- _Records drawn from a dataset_
-.-.-
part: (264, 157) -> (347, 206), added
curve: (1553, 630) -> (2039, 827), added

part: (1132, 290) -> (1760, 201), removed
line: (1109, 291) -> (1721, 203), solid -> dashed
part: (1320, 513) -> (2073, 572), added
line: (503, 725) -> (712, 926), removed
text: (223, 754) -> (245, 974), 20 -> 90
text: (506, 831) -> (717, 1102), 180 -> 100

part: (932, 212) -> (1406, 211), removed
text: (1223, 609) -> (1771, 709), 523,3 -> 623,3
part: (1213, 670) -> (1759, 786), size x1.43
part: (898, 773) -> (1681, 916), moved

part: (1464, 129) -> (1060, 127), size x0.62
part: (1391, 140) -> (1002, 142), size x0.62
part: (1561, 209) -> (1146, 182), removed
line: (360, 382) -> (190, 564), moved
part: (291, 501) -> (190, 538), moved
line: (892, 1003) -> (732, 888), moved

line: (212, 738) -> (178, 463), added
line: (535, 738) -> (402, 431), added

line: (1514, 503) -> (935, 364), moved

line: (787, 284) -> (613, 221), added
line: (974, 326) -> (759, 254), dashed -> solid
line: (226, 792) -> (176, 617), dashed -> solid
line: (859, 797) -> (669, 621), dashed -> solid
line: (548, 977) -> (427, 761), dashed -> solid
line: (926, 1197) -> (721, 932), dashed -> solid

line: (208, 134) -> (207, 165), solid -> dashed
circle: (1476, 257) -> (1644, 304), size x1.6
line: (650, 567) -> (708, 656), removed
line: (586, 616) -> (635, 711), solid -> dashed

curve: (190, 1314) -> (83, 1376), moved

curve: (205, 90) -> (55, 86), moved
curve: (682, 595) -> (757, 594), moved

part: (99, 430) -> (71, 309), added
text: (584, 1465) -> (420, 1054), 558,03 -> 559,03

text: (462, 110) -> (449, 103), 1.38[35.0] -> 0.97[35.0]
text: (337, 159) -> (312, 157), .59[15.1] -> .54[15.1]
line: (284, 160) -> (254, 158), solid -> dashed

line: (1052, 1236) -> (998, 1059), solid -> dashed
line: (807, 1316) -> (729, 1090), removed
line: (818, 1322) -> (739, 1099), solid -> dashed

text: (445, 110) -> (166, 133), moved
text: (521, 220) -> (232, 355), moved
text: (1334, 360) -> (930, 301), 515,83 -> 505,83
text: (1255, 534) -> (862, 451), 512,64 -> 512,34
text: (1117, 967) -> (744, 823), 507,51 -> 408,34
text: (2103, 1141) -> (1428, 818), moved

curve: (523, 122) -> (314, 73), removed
-.-.-
Starting at the first line of the records above, please copy each line exactly until you reach the line containing "part: (932, 212) -> (1406, 211), removed". Include that line and stop there.

- _EXPECTED ANSWER_
part: (264, 157) -> (347, 206), added
curve: (1553, 630) -> (2039, 827), added

part: (1132, 290) -> (1760, 201), removed
line: (1109, 291) -> (1721, 203), solid -> dashed
part: (1320, 513) -> (2073, 572), added
line: (503, 725) -> (712, 926), removed
text: (223, 754) -> (245, 974), 20 -> 90
text: (506, 831) -> (717, 1102), 180 -> 100

part: (932, 212) -> (1406, 211), removed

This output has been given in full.